01. Call for Entries for the Architectural League of New York, 2002
Michael Bierut has fessed up to the sin of faux science, and has submitted this item:



02. Fast Company Magazine, January 2004
An article on IBM's brain talent being for sale, art directed by Dean Markadakis:



03. Miracle of Science Bar & Grill Menu at MIT
At a bar near MIT in Boston called the Miracle of Science Bar & Grill, the menu is a Periodic Table done on a chauk board. Photos to be posted after my next beer there, unless any Boston-area readers familiar with this watering hole care to beat me to it!

[Other periodic tables are viewable in our lecture, Culture Is Not Always Popular.]

Posted in: Graphic Design, Science , Technology



Comments [42]

Several time-based interactive studies on the table were done by graduate graphic design students at NC State University and are well worth a look. The table was a core project in the New Information Environments studio course for two years. Professor Alton Banks of NC State's Chemistry Department supplied a refresher on decoding the elegant plot of electron shell configurations, etc. Dr. Banks was one of the first to do an interactive version of the chart. He presented reactions of most elements (some are only stable for a split second in a lab) on laser disk.

The student works included a morphology from alchemical symbolism to the present chart configuration, molecular hexagonal frequency in elements and natural states of being, historical patterns in the discovery or elements, as well as the revealing of hidden patterns within the chart through motion and case-sensitive mutability. You can take a look at two of these projects at AIGA's LOOP online mag. Stacie Rohrbach, professor at CMU, has a well detailed review of her project online as well. If you want more details, I will be glad to help.
Tony Brock
02.07.04
02:43

do a google image search and you will get some interesting results like this one -

http://www.twinlakes.k12.in.us/schools/rms/Elwood/periodictable.htm

http://www.chemistrycoach.com/periodic_tables.htm

http://www.giftmugs.com/sampler/prof_symblos/Periodic-Table-Elements-Text.htm

http://teachergifts.com/necktie_small/nt27.htm


stephen synnott
02.07.04
10:17

There's always the Periodic Table Table.
Su
02.07.04
05:41

Out of curiousity, do either of you have a background in chemistry (organic and inorganic), or are qualified in any scientific way to approach this subject?

What is the genesis and motive of this project -- beyond establishing an intellectual and academic claim of purposeful knowledge? I understand the graphic design significance, but I'm unclear about the need and the genuineness of your approach.

The Periodical table is a scientific standard -- a chemical dictionary, user manual, map, and history timeline all rolled into one. It's not a monopoly board you can translate into different versions for greater mass consumption.
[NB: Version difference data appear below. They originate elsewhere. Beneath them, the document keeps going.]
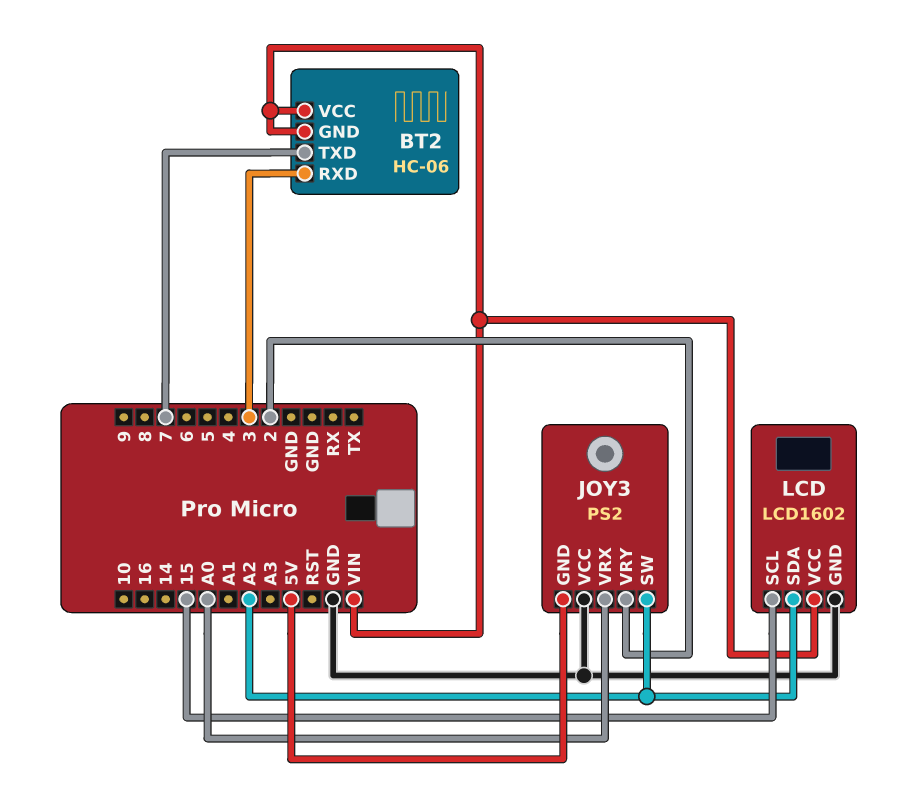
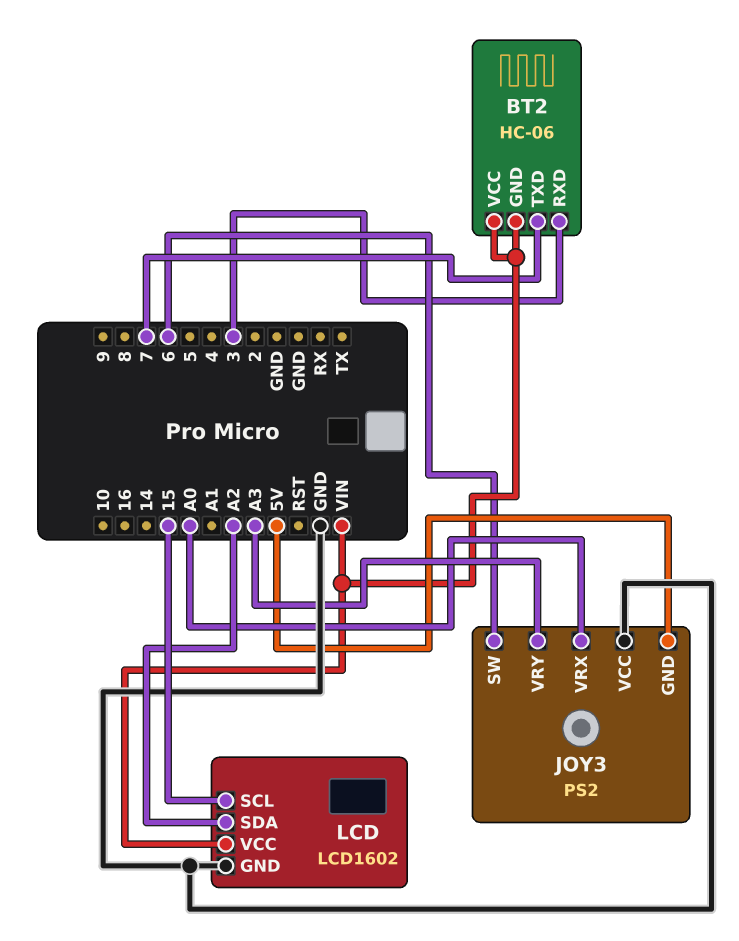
JOY3 pin SW: A2 -> 6
JOY3 pin VRY: 2 -> A3

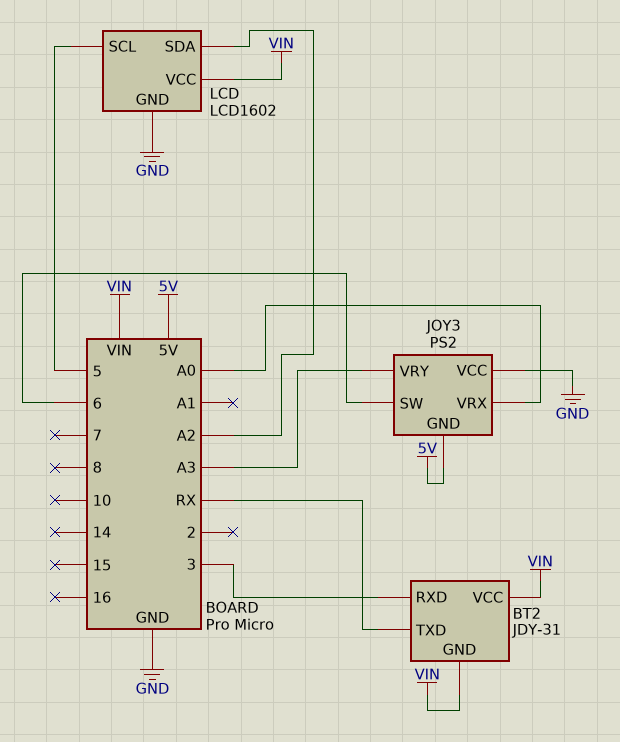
BT2: HC-06 -> JDY-31
BT2 pin TXD: 7 -> RX
LCD pin SCL: 15 -> 5

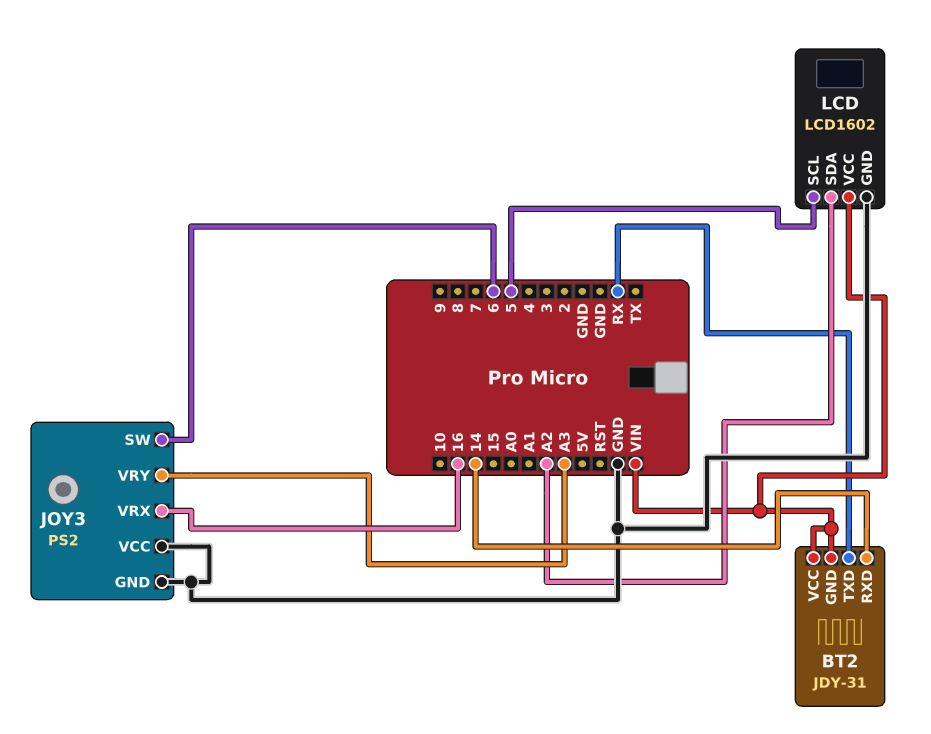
BT2 pin RXD: 3 -> 14
JOY3 pin GND: 5V -> GND
JOY3 pin VRX: A0 -> 16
With all due respect Mr. Drentell, how exactly are you (or Ms.Helfand) qualified again?
Jessie
02.10.04
08:03

Actually, after listening to the Winterhouse folks talk about the Periodic Table at the last AIGA conference, I doubt that this project is about promoting arbitrary redesigns of the table. They made some great points about how the structure and format of the table is intimately tied in with our understanding of the information it presents. I think pulling together a lot of approaches to organizing that information would a great chance to investigate how well all that data can be communicated to experts and amateurs alike. Jessie's point about the table being "a chemical dictionary, user manual, map, and history timeline all rolled into one" that can't be randomly reworked was exactly the point they made.
Sparky
02.10.04
09:02

Jessie, your question deserves a direct answer.

I do not know much about chemistry, or the Periodic Table.
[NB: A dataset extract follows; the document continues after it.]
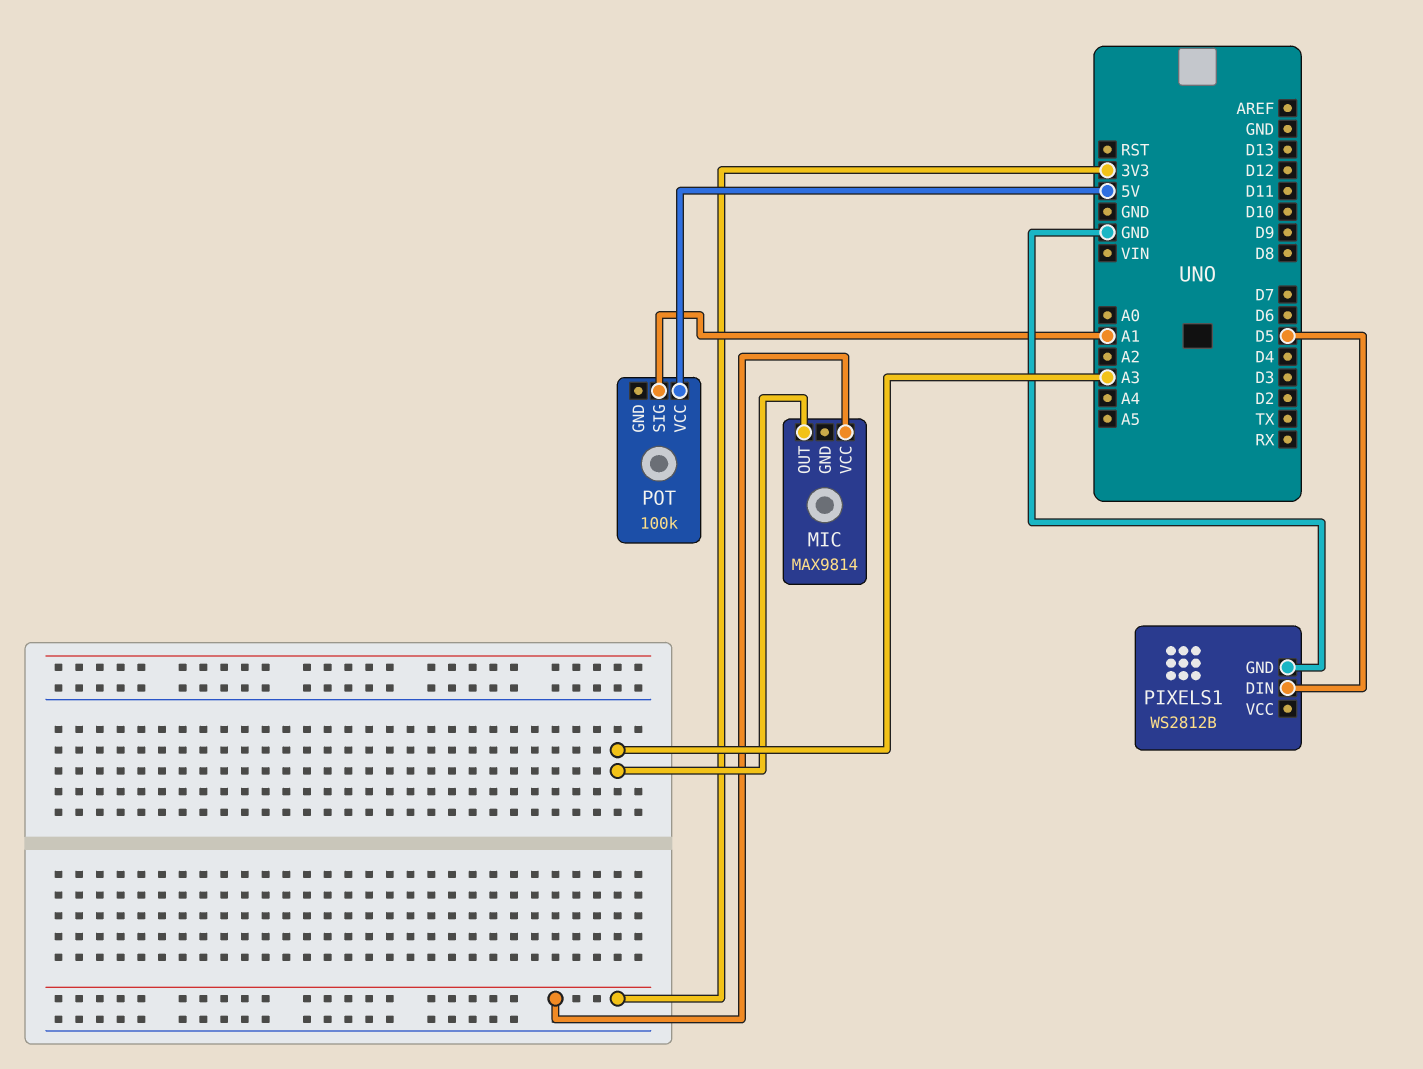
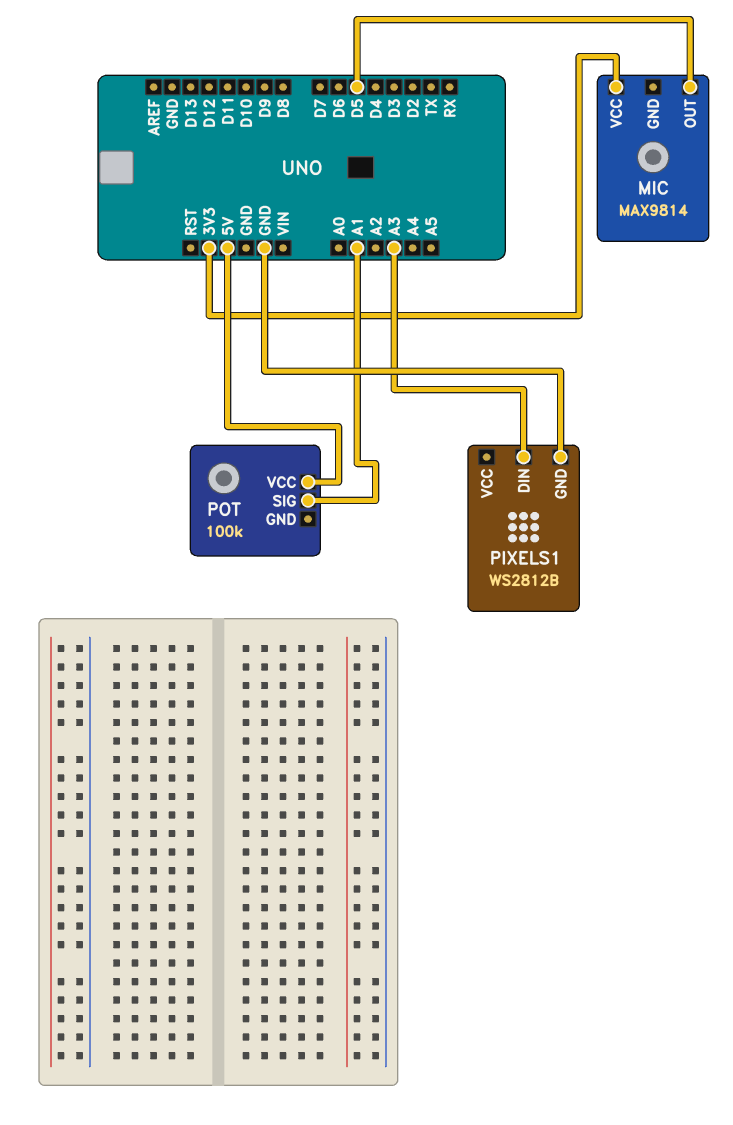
MIC pin OUT: A3 -> D5
PIXELS1 pin DIN: D5 -> A3

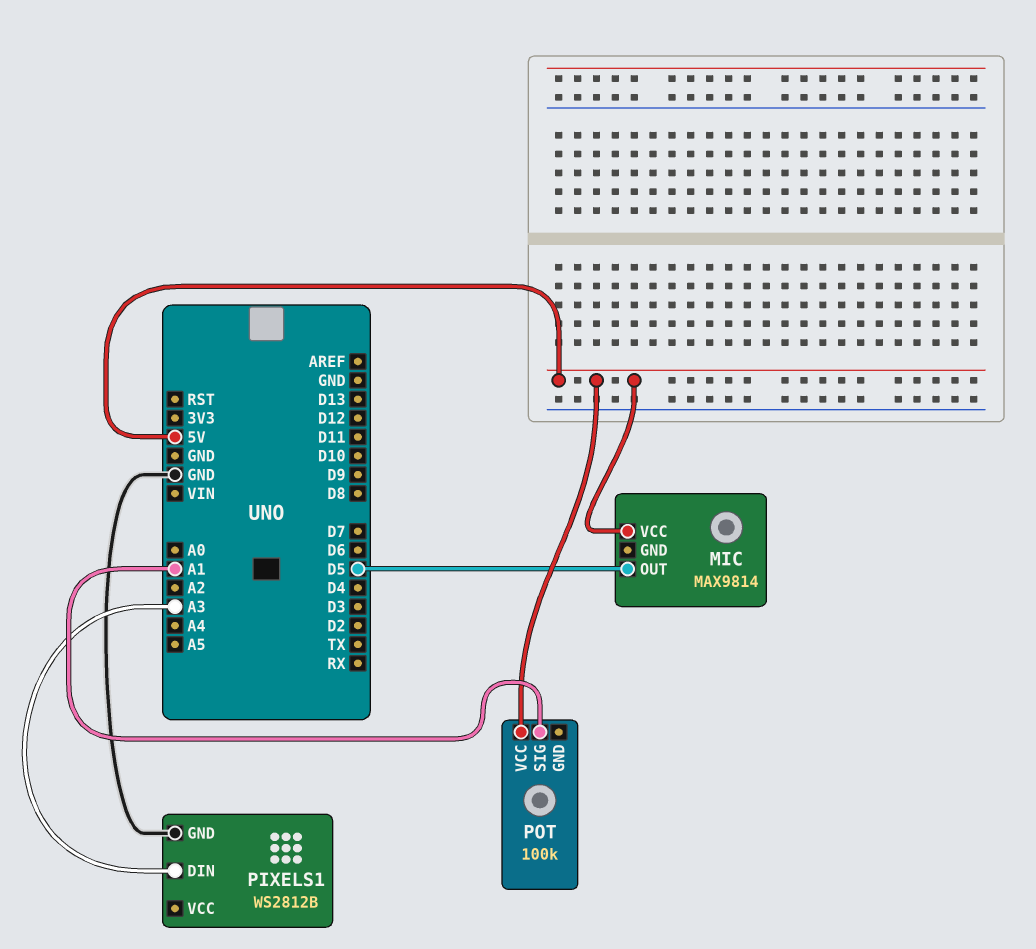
MIC pin VCC: 3V3 -> 5V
However, even late in life, one learns. Having assembled an important archive related to the Periodic Table gives us resources and materials that are not available to most people, even scholars. Further, part of being a professional is to know what one does not know. Our book on the history of the Periodic Table will have essays by leading history of science scholars precisely because developing such a project is best done with multiple viewpoints, and by writers with different areas of expertise.

Lastly, most of us have a clear image in our mind of what the Periodic Table of the Elements looks like. In fact, this image of the Periodic Table as "a chemical dictionary, user manual, map, and history timeline" is only one of hundreds of attempts to visualize the structure and relationship of the elements. Mendeleev's solution is not the only answer. [See Edward G. Mazurs, Graphic Representations of the Periodic System During One Hundred Years (University of Alabama Press, 1974). Note that the book showing graphic representations of the Periodic Table was published 30 years ago, and the window for a new book is obvious.]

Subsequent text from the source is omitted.